Second, several students agreed that they can imagine that an application such as assembly assistance is a perfect use case for the HoloLens. They can further image to use the application in class to demonstrate the functionality of machines. Shafts, pistons, and other machine components are never demonstrated in operation in class. Thus, students mentioned that an application that would virtually demonstrate how parts interact can help.

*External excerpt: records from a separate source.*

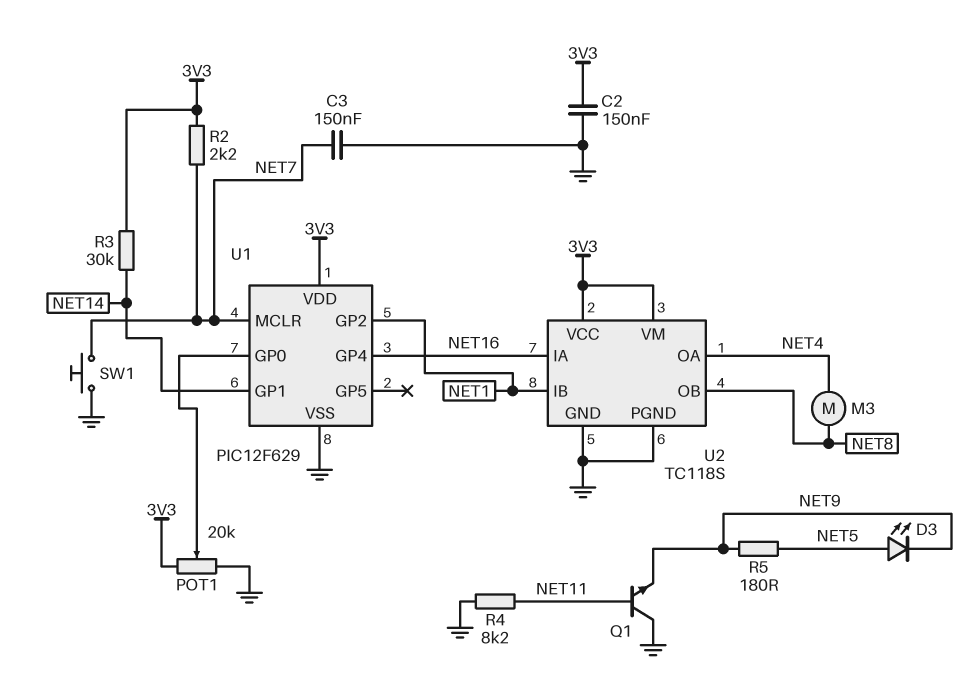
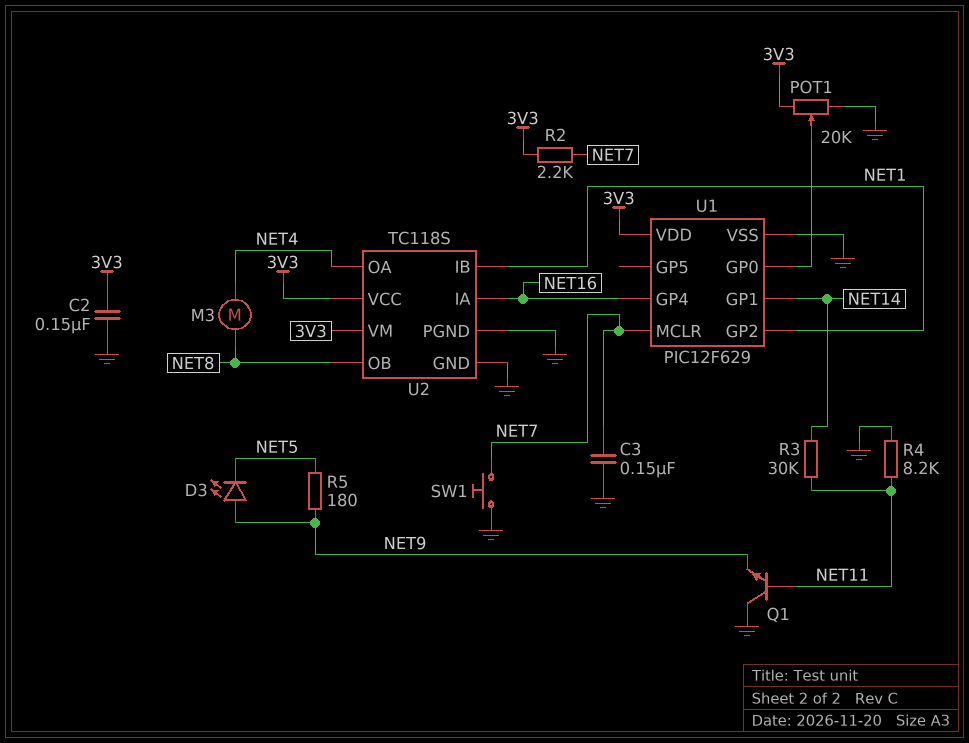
D3: LED (A NET5, K NET9) -> LED (A NET9, K NET5)
R3: 30k (3V3, NET14) -> 30k (NET11, NET14)

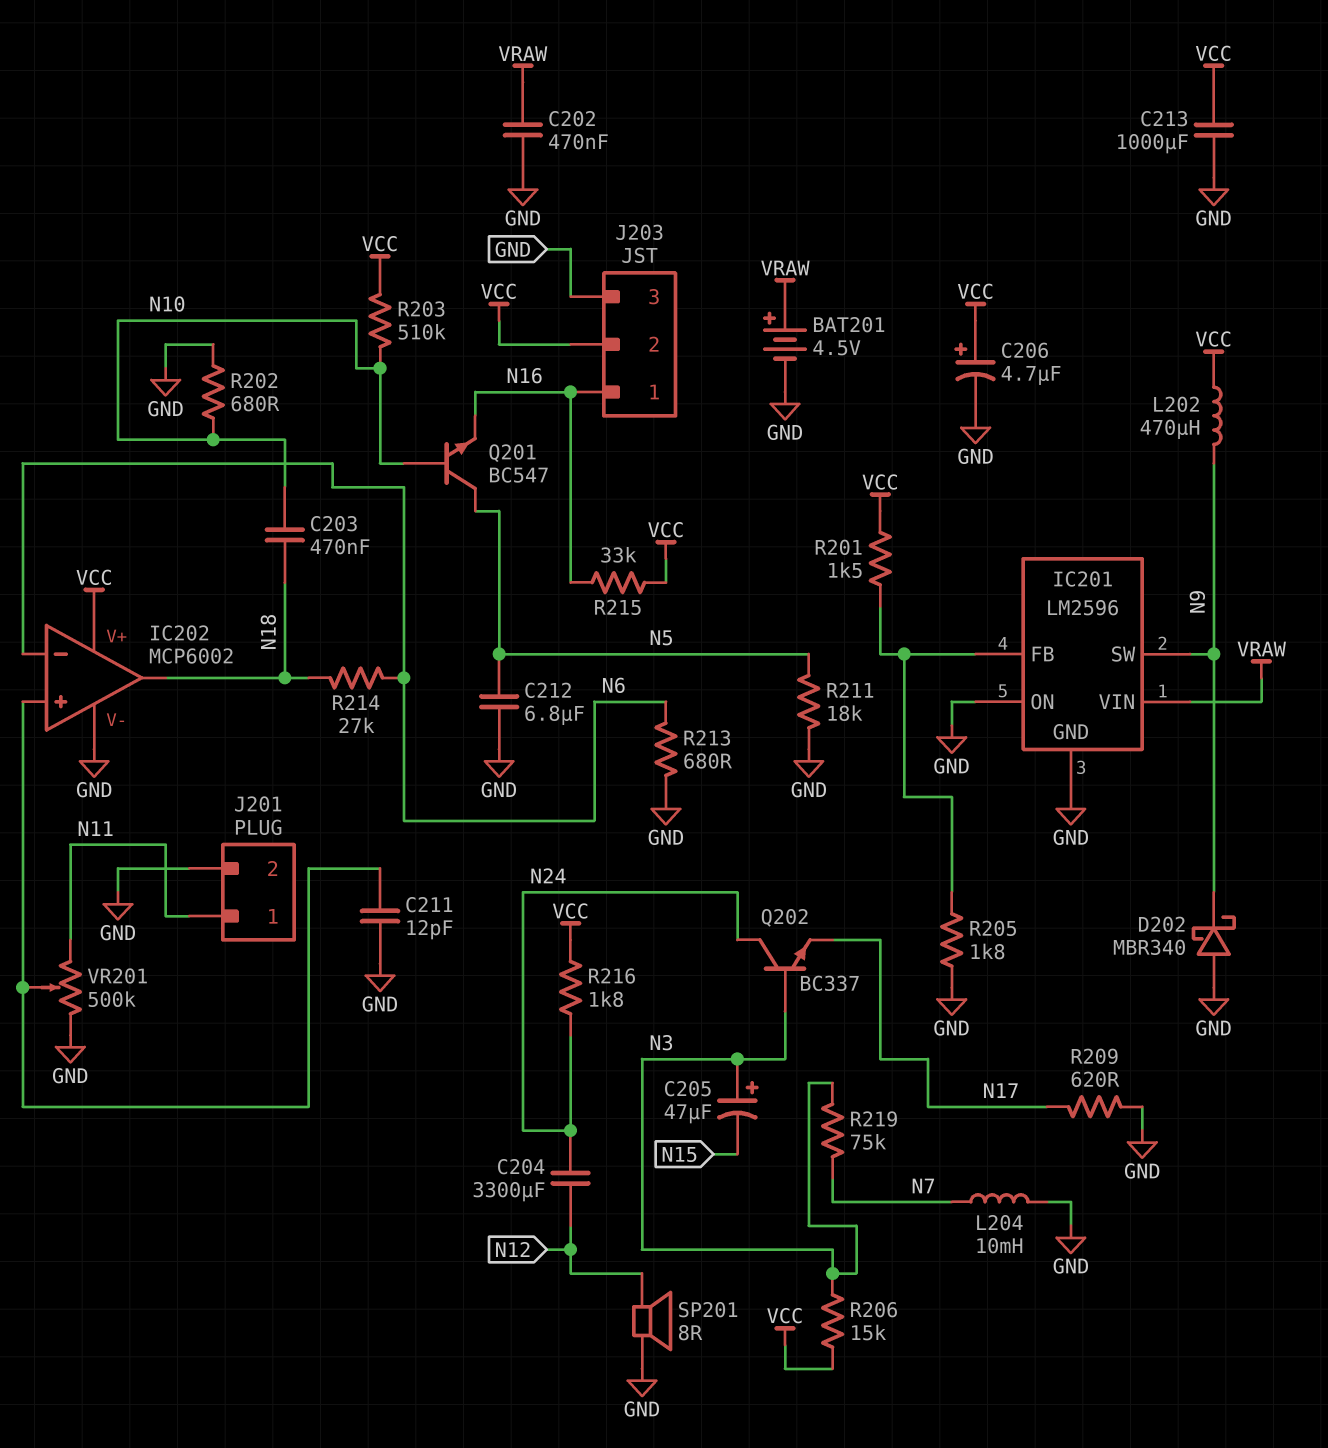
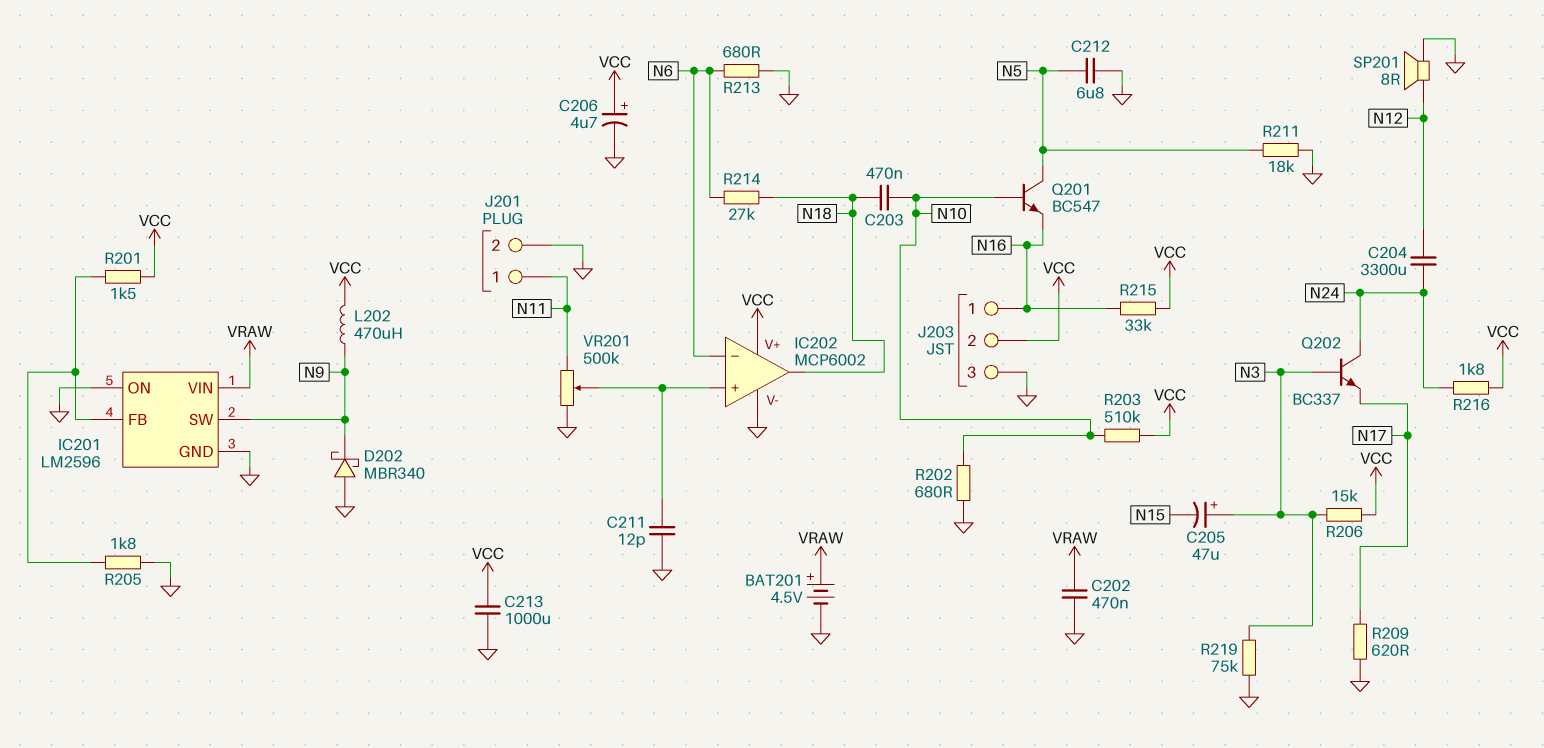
L204: 10mH (GND, N7) -> none
R219: 75k (N3, N7) -> 75k (GND, N3)

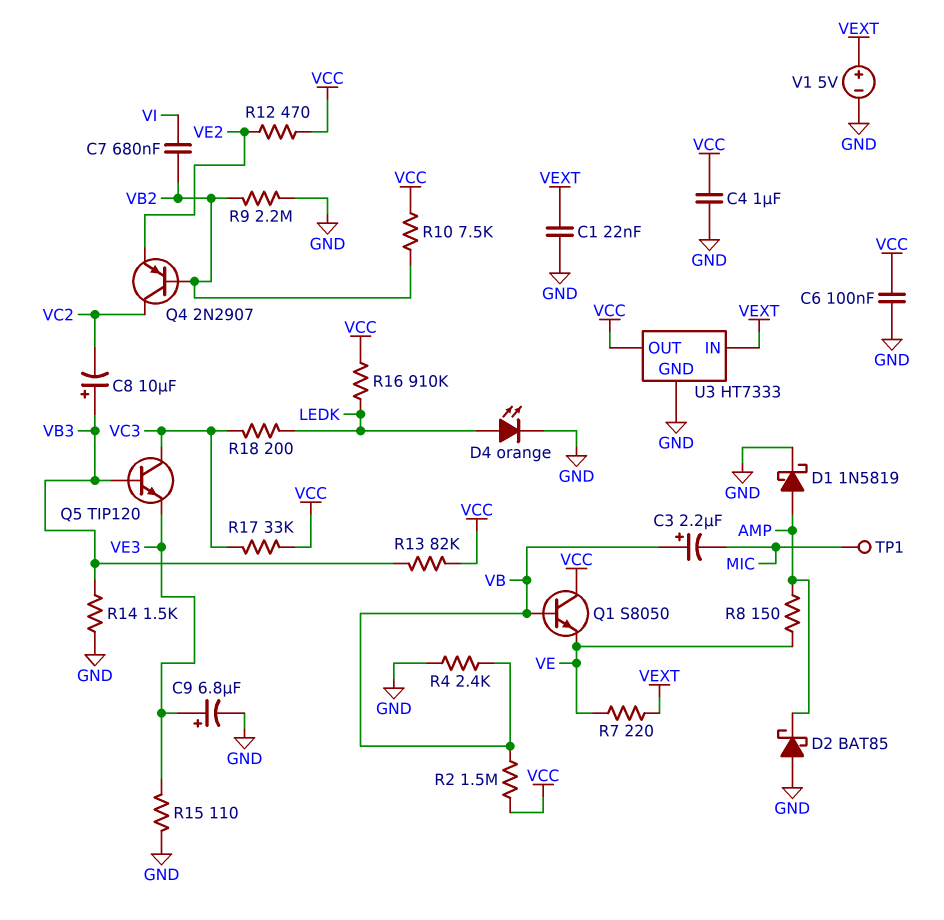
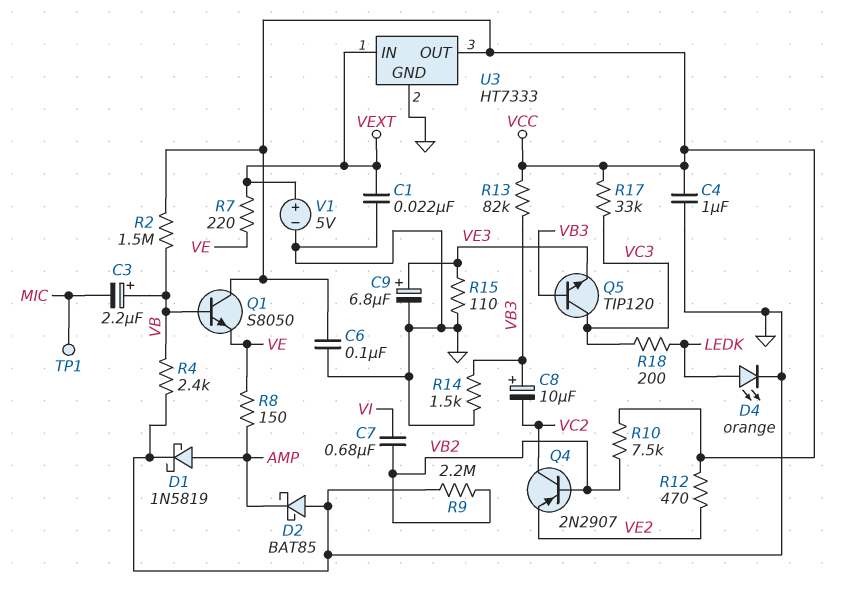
R16: 910k (LEDK, VCC) -> none

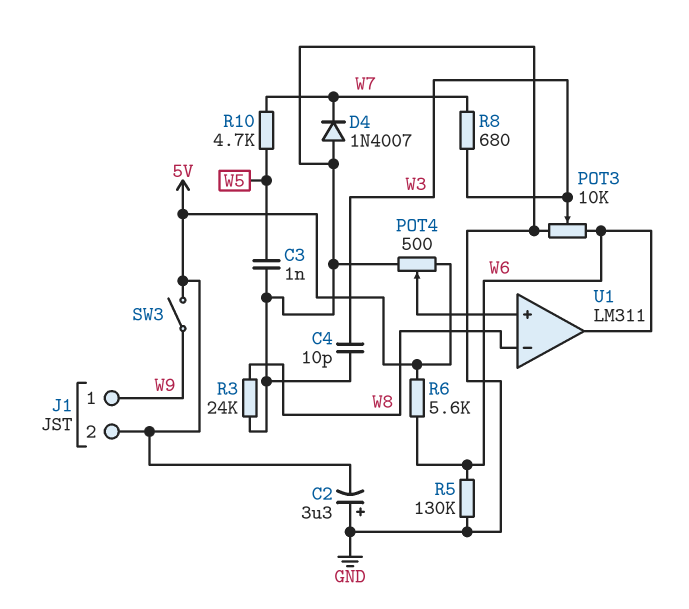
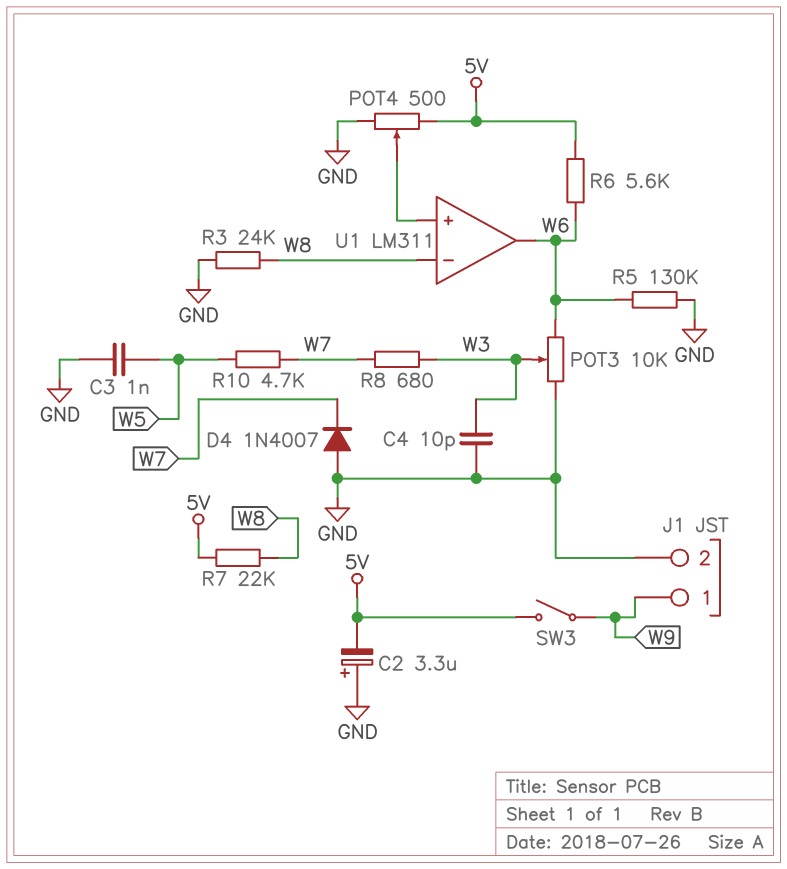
J1 pin 2: 5V -> GND
R7: none -> 22k (5V, W8)

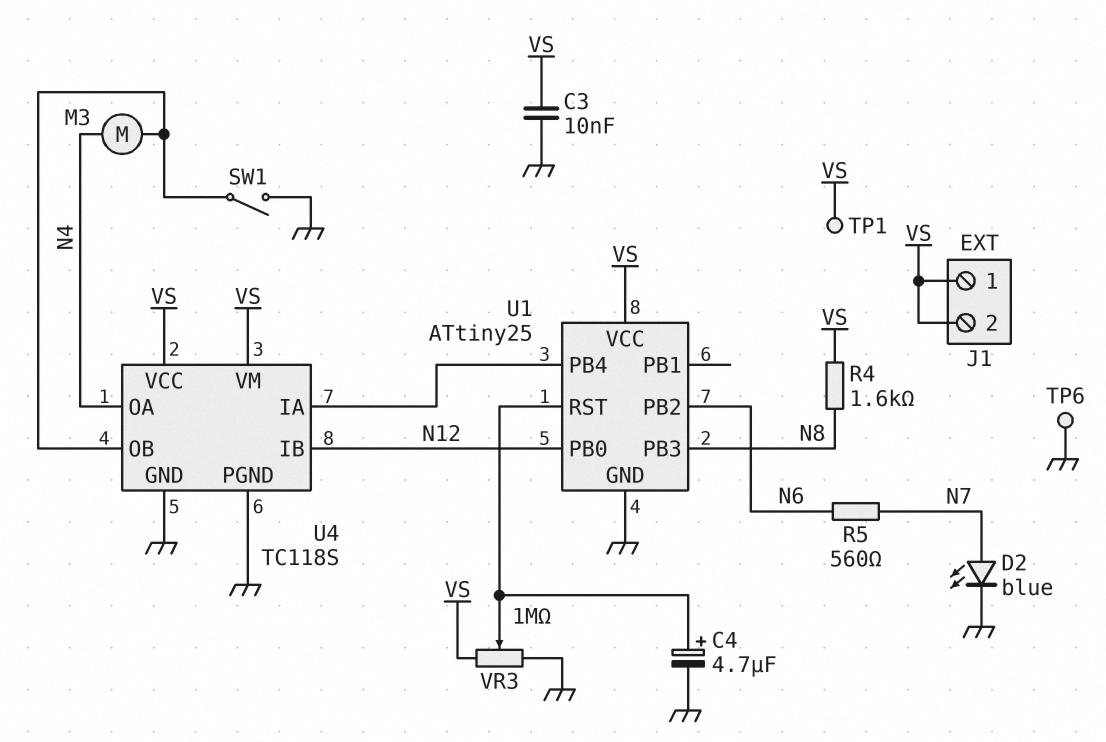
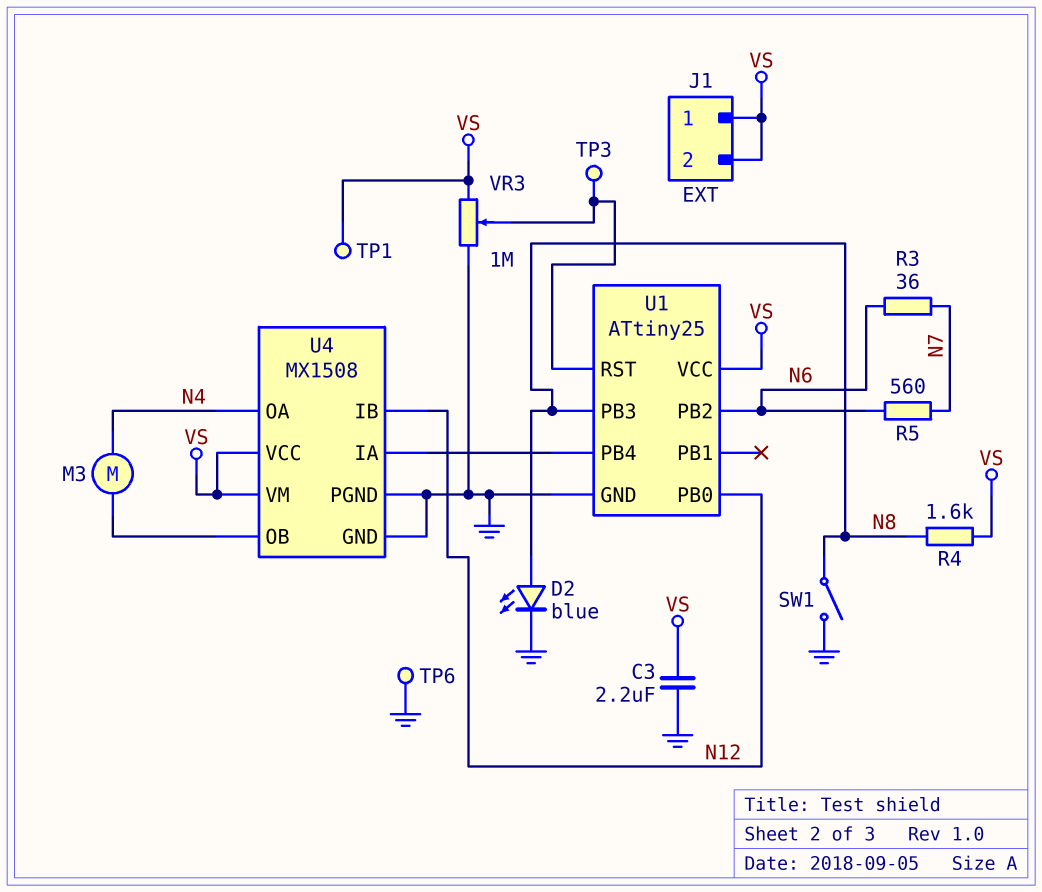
C3: 10nF (GND, VS) -> 2.2uF (GND, VS)
C4: 4.7uF (plus U1/RST, minus GND) -> none
D2: LED blue (A N7, K GND) -> LED blue (A N8, K GND)
R3: none -> 36 (N6, N7)
SW1: switch (GND, U4/OB) -> switch (GND, N8)
TP3: none -> test point (U1/RST)
U4: TC118S -> MX1508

On the flipside, some students reported that they just do not like to wear the device. Mostly because they disliked that the device is tied around their head. No further reasons were reported such as safety or privacy concerns. We also noticed a dislike among glass wearers. They did not feel comfortable using the HoloLens while wearing their glasses. Removing the glasses for the time of the experiment increased unease because the HoloLens did not support lens correction and the volunteers were not used to not wear their glasses.

4 Conclusion and Outlook

In this effort, we conducted a focus group study with three groups a five volunteers to obtain the students’ attitude towards the HoloLens and an instruction application. The HoloLens can convey instructions to users using virtual content and we were interested to study whether students can consider to work with devices such as the HoloLens. The volunteers were asked to use the HoloLens for an assembly task and to complete a questionnaire. The results of the experiment and the questionnaire support the assembly application use case. The volunteers reported that the HoloLens was helpful assembling a physical part. Although we found that some people just do not like to wear the HoloLens, which appear to be a personal trait against wearing devices.

In future, we intend to focus on an improved application design that leverages the advantages of the HoloLens such as context-related information. Application features that can further demonstrate advantages of the HoloLens in comparison to other means such as textbooks, etc. may change the students’ attitude.